Tarikat üyesi bir kocanız olmamış, eşiniz sizi defalarca başka kadınlarla aldatmamış, patronunuz size cinsel istismarda bulunmamış hatta bir erkekten hiç şiddet görmemiş dahi olsanız sahnedeki kadınlar yine sizden birileri. Bunu hissetmenizi sağlayan da oyuncuların rollerine yaşıyormuşçasına bürünmeleridir.

Oyunu izlerken kadının en büyük düşmanının erkek egemen zihniyet olduğu da yüzümüze çarpıyor. “Aman kızım sen İstanbul’un erkeklerini bilmezsin, hanım hatun ol!” diyen Dudu Kadın bu zihniyeti oğluna tek laf ettirmeyip onu evden atan gelinine beddualar ederken gözümüze sokuyor. Seyirci de belki gelini belki Dudu Kadın olarak kahkahalar atıyor Dudu’nun söylediklerine.
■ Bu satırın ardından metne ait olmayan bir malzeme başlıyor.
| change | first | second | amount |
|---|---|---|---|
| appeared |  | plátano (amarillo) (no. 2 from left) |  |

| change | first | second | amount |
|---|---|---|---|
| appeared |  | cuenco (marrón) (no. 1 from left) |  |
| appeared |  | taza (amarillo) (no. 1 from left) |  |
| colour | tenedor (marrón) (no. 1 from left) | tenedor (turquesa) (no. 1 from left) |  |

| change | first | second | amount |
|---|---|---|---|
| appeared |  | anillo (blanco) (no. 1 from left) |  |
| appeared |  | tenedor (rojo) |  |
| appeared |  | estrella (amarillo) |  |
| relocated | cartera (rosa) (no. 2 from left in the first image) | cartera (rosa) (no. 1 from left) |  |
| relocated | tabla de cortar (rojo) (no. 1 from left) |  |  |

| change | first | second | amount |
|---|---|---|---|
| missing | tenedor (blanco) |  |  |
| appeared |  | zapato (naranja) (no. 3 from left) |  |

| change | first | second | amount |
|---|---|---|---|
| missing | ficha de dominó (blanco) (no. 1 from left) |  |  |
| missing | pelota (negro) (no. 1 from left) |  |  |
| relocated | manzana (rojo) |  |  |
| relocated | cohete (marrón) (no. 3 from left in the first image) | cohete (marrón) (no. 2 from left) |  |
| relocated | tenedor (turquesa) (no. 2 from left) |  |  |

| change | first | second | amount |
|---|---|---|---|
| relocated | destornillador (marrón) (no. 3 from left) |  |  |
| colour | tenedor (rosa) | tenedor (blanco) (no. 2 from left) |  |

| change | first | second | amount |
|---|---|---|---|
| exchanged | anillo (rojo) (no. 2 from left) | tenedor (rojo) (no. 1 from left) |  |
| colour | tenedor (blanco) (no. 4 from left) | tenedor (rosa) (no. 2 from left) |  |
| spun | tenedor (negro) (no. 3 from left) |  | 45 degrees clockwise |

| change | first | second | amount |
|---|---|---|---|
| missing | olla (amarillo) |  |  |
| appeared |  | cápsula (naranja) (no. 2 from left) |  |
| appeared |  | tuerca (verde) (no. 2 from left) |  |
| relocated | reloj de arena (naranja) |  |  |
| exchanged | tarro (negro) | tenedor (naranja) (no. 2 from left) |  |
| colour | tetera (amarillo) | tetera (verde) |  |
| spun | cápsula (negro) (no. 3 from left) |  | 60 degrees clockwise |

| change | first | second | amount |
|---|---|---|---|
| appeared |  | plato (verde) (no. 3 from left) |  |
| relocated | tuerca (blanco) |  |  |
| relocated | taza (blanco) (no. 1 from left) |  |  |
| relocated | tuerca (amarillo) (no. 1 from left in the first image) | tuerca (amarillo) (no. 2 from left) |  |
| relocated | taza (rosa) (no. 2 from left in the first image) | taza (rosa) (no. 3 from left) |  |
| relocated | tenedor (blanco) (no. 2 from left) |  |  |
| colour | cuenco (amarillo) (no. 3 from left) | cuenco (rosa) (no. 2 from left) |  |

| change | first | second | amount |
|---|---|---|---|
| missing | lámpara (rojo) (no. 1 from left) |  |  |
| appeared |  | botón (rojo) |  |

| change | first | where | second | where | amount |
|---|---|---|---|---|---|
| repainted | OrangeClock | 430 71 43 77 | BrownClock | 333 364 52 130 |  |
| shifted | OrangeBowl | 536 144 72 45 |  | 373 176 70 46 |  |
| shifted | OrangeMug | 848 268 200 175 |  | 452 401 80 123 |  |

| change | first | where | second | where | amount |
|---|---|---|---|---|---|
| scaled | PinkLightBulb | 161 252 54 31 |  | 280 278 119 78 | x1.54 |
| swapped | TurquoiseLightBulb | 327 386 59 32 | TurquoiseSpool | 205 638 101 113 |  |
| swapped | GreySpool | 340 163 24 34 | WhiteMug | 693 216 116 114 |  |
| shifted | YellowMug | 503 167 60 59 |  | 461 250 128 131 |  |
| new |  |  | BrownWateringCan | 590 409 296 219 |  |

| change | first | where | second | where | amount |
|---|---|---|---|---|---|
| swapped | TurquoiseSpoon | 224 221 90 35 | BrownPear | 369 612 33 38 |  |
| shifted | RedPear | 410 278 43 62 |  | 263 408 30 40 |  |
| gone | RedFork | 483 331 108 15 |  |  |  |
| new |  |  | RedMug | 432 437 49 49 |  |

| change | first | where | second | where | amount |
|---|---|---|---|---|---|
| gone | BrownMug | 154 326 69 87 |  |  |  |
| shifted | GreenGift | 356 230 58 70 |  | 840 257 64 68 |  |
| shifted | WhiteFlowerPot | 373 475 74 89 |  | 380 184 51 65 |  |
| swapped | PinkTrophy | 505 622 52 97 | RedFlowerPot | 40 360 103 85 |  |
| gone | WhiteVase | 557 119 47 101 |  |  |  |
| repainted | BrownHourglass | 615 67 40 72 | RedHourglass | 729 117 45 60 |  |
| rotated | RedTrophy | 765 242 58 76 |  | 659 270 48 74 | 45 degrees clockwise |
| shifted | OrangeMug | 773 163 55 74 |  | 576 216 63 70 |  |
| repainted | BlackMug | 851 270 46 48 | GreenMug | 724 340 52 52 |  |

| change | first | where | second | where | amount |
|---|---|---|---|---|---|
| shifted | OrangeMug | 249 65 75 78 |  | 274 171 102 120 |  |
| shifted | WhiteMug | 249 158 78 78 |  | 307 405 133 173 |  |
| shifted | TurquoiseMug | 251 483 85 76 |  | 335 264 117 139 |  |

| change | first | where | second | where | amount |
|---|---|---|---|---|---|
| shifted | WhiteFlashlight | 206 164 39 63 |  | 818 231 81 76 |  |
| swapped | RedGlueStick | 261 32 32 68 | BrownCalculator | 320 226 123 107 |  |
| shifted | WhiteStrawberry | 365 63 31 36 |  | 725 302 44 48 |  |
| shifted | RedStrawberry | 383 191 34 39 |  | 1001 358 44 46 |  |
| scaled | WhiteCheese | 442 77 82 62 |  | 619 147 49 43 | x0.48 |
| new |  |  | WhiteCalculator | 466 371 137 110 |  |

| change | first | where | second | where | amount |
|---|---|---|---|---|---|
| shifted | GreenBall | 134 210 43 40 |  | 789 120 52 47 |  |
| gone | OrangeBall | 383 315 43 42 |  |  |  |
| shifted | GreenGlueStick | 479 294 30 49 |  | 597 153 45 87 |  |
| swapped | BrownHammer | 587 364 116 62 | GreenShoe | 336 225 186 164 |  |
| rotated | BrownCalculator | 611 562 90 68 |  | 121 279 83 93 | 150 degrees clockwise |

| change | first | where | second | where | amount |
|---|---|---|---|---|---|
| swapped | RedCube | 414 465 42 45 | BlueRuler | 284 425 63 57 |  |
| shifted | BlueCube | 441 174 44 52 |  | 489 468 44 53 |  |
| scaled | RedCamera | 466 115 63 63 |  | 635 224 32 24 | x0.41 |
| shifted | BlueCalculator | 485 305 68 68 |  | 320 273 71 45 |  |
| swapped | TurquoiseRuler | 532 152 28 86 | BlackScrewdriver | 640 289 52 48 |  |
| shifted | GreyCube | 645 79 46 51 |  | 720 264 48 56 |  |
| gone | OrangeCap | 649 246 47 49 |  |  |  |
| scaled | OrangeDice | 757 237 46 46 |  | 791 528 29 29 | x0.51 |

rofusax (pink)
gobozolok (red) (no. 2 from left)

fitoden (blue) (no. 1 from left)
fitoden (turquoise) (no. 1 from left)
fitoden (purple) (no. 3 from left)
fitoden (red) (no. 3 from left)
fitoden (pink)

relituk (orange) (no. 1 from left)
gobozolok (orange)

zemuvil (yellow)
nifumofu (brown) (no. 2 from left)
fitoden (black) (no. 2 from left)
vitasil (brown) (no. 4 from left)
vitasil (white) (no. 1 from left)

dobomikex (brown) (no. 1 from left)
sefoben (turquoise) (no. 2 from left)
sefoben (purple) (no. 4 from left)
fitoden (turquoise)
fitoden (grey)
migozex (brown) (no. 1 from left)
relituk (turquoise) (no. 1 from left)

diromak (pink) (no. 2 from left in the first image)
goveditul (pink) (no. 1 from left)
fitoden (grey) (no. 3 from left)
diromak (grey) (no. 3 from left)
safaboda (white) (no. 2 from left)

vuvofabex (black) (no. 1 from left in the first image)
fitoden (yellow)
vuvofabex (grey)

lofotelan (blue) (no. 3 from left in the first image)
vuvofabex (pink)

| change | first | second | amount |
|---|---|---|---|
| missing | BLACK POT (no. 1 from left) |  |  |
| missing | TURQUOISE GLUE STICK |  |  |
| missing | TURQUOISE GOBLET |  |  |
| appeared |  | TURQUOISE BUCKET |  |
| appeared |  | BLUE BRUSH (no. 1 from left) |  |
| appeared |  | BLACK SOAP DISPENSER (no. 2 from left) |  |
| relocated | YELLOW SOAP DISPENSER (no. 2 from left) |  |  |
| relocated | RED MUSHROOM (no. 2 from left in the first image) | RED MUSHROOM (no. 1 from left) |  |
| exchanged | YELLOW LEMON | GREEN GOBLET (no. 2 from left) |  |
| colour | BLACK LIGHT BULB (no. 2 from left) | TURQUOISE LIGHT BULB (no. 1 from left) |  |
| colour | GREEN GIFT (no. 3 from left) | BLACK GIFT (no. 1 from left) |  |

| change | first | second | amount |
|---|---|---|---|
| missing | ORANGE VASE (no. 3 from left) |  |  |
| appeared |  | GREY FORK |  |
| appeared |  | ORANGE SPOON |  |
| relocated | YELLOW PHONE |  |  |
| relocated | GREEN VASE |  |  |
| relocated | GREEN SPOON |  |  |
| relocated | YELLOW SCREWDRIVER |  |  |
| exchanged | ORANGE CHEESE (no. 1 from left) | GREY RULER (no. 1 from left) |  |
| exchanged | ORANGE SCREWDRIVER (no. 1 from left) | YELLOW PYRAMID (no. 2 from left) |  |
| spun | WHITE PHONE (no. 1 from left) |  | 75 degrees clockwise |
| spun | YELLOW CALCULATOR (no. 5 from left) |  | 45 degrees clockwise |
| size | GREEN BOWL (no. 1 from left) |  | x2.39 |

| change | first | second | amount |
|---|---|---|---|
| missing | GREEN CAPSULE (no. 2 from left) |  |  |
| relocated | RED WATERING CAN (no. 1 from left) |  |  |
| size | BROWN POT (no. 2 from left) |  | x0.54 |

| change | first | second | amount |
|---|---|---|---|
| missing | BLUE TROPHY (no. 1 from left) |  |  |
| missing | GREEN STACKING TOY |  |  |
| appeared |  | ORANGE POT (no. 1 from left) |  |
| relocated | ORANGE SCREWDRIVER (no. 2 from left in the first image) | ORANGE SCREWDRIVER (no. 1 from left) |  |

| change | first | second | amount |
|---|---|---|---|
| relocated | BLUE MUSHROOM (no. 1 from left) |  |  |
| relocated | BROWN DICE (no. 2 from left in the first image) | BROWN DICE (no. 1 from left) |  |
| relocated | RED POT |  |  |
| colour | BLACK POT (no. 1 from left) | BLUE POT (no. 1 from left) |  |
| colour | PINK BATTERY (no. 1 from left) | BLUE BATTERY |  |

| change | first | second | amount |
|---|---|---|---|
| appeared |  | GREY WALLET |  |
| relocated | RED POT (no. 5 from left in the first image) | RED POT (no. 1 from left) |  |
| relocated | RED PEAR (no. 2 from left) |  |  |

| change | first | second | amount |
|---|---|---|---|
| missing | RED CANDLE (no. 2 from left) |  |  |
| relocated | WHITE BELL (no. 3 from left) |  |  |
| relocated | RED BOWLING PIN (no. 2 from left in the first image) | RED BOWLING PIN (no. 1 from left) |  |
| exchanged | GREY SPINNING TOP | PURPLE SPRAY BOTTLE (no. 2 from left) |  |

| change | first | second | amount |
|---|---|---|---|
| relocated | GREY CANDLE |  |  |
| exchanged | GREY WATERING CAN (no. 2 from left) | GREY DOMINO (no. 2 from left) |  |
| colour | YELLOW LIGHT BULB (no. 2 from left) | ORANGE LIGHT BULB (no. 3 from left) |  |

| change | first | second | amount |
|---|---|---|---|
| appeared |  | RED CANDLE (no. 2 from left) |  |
Sahnede acı çekme sırası Diyarbakırlı bir kadına gelince, onun hikayesine içimiz parçalansa da durup düşünmeden edemiyoruz. Diyarbakırlı bir kadının hayatı yalnızca töreden mi ibarettir. Onu ezen, yok sayan yalnızca töre midir? Dili bile yıllarca bilinmeyen dil olarak tanımlanmışken hayatını tek sözle bitiren yalnızca törenin sözü müdür? Siz ne dersiniz bu işe Diyarbakırlı kadınlar?..


Kadın Sığınağı sizi bolca güldürüp oyun bittiğinde gözyaşlarınızı tutmanıza engel olan bir oyun. Evet, oyun biterken ağladım çünkü duygusallıktan ziyade kalbime dokunan acıyı hissettim. Çünkü hâlâ insandım… Sol yanımda oturan adam hâlâ insan olduğu için oyun bitse de saniyelerce kendi solundaki eşiyle beraber oturduğu yerden kıpırdayamadı. Sağımdaki genç kadınsa henüz çok genç olduğu için ağlamadı ama oyundan etkilendiğini inkar edemez.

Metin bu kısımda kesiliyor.